Dejando a un lado cuestiones teóricas en torno al texto, dicho trabajo no fue aceptado en el Departamento de Lengua y Literatura alemana (Germanistik), cuyo titular trasladó el expediente al Departamento de Estética, donde lo tildaron de incomprensible y recomendaron su retirada para evitar su rechazo y el escarnio público. Walter Benjamin, a partir de aquel año, comienza su periplo inevitable con final en Port Bou. La República de Weimar tenía los días contados, ese mismo año la economía mundial entraba en recesión, la primera gran crisis que sufriría el sistema de mercado, que a su vez propiciaría un malestar generalizado entre la población europea, la cual comenzó a culpar de ello, amparada por un discurso populista y efectivo, a ciertas minorías. Poco tiempo después, tras las elecciones de 1933, en las que triunfa el partido Nacional Socialista alemán, su líder, Adolf Hitler, es proclamado nuevo canciller de la malograda República...

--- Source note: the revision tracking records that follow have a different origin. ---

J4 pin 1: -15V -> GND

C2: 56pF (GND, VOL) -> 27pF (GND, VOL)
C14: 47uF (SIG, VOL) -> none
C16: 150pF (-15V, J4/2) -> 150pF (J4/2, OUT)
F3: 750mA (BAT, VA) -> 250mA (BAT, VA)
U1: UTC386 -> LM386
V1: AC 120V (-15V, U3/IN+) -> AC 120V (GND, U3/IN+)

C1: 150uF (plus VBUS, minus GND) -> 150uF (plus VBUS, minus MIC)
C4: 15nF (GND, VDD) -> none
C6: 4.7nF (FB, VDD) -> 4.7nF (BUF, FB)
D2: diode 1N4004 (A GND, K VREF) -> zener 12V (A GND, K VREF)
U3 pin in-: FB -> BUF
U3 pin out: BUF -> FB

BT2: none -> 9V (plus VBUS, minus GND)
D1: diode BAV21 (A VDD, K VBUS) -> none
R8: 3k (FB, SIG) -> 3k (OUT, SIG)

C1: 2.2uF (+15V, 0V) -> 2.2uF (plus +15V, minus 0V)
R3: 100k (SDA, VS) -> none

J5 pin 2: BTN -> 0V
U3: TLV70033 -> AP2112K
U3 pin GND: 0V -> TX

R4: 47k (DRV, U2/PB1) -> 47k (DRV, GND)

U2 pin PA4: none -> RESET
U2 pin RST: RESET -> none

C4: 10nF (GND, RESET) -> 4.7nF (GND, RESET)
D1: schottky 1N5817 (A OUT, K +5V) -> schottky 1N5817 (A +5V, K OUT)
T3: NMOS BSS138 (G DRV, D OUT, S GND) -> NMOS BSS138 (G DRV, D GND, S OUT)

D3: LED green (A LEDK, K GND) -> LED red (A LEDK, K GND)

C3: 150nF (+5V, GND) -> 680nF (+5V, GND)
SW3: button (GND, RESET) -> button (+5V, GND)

(No, no desvarío; hay veces en que los Hombres no podemos –o no sabemos- dejar de repetirnos una y otra vez.)


Cuentan que, tras ser rechazado y perder cualquier oportunidad de subirse a aquel tren que ya entonces marcaba el camino posterior de la barbarie y el horror, sentado en un café –supongo que esto ya es un adorno literario-, escribió, Benjamin, una carta a un amigo íntimo (si no recuerdo mal, fue a Adorno o quizá a la que entonces era su compañera) en la que, de forma solemne, también rabiosa (es de recibo), toma el testigo y se imponía el destino de llegar a ser el mayor crítico habido hasta entonces de la cultura alemana (y por extensión, de la cultura occidental).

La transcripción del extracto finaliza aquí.